Памяти Каталонии, стр. 15

Но самое главное было то, что ведя нереволюционную политику, было трудно, а то и совсем невозможно, нанести удар по франкистскому тылу. Летом 1937 года на контролируемых Франко территориях находилось больше населения, чем под контролем республиканского правительства – значительно больше, если считать также испанские колонии. В то же время численность войск обеих сторон была приблизительно одинаковой. Всякому известно, что имея в тылу враждебное население, невозможно держать армию на фронте, не располагая армией сходной численности для охраны дорог, борьбы с саботажем и т. д. Отсюда понятно, почему в тылу Франко не было подлинного народного сопротивления. Нельзя себе представить, что население занятой им территории, это во всяком случае относится к городским рабочим и бедным крестьянам, любило или поддерживало Франко, но каждый шаг вправо делая преимущество республиканского правительства все более и более иллюзорным. Лучшим свидетельством этому был вопрос Марокко. Почему Марокко не восстало? Франко пытается навязать им позорную диктатуру, а марокканцы предпочитают его правительству Народного фронта! Но поднять восстание в Марокко значило придать войне революционный характер, поэтому не было даже попытки призвать к восстанию. Для того, чтобы убедить марокканцев в добрых намерениях республиканского правительства, необходимо было объявить Марокко свободным. Можно себе представить, насколько такой шаг пришелся бы по вкусу французскому правительству! Лучший стратегический ход войны был упущен в тщетной попытке умилостивить французский и британский капитализм. Суть всей коммунистической политики сводилась к стремлению превратить войну в обычную, нереволюционную, то есть такую, в которой все преимущества были на стороне врага. Войну обычного типа можно выиграть лишь благодаря техническому преимуществу, то есть в конечном итоге, заручившись неограниченными поставками оружия; главный же поставщик республиканского правительства – Советский Союз находился в значительно менее выгодном географическом положении, чем Италия и Германия. Отсюда следует, что лозунг P.O.U.M. и анархистов: «Война и революция неотделимы», был, возможно, вовсе не таким уж непрактичным, каким он казался на первый взгляд.
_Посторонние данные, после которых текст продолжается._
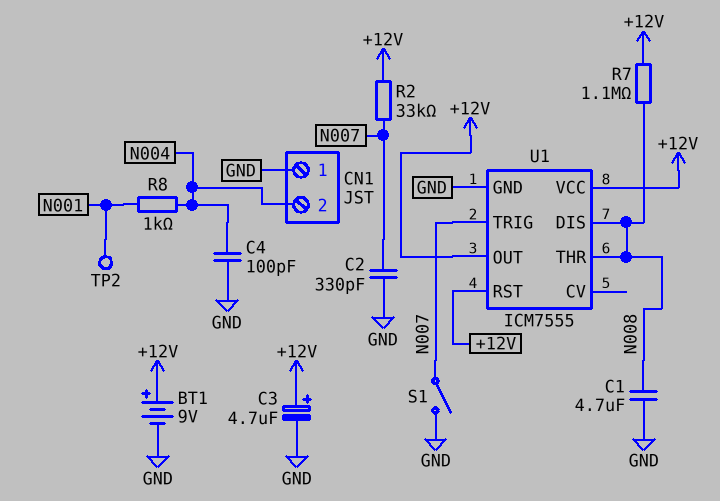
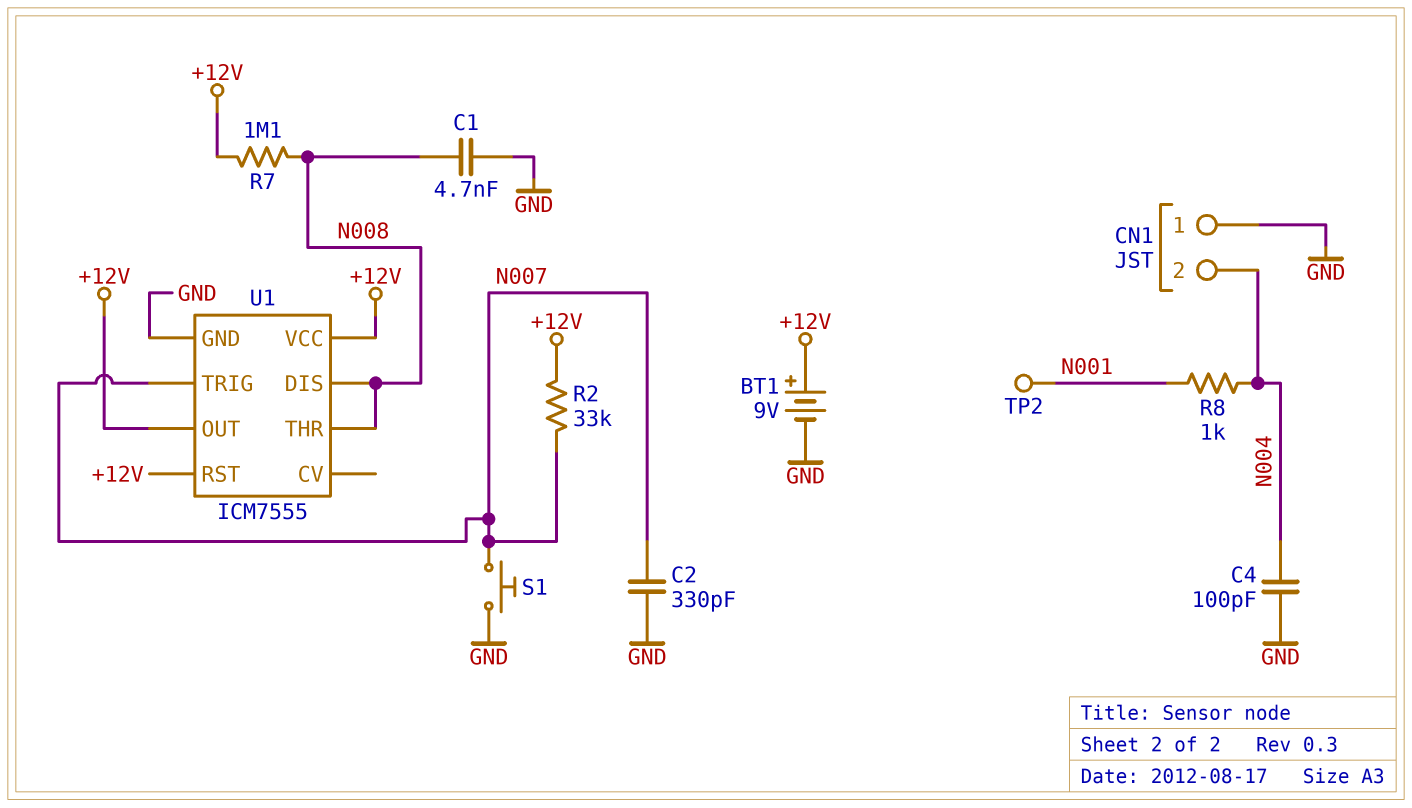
C1: 4.7uF (GND, N008) -> 4.7nF (GND, N008)
C3: 4.7uF (plus +12V, minus GND) -> none
S1: switch (GND, N007) -> button (GND, N007)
Я объяснил, почему коммунистическая антиреволюционная политика представляется мне ошибочной. Хочется, однако, верить, что я ошибся, предсказывая ее влияние на исход войны. Здесь я хотел бы оказаться тысячу раз неправым. К тому же, нельзя, разумеется, знать, что случится дальше. Правительство может снова сделать поворот влево, марокканцы могут восстать по собственной инициативе, Англия может решить заплатить Италии за отказ от участия в войне, возможно удастся выиграть войну чисто военными средствами – заранее знать ничего нельзя. Я оставляю изложенные выше соображения и пусть время покажет был ли я прав или ошибался.

В феврале 1937 года положение представлялось мне в ином свете. Мне надоело до тошноты бездействие на Арагонском фронте, а главное, я чувствовал, что не сумел внести своей доли в борьбу. Мне вспоминался плакат на улицах Барселоны, требовательно спрашивающий у прохожих: «Что ты сделал для демократии?» Я мог дать лишь один ответ: «Получал пищевой паек». Вступив в ополчение, я дал себе слово убить одного фашиста – в конце концов, если бы каждый из нас убил по одному фашисту, то их скоро не стало бы совсем. Но пока я не убил ни одного, да и вряд ли имел на это шансы в будущем. И, конечно, мне хотелось попасть в Мадрид. Все бойцы, независимо от их политических взглядов, стремились в Мадрид. Это, по-видимому, означало переход в интернациональную бригаду, ибо у P.O.U.M. было под Мадридом очень мало войска, а у анархистов – меньше, чем раньше.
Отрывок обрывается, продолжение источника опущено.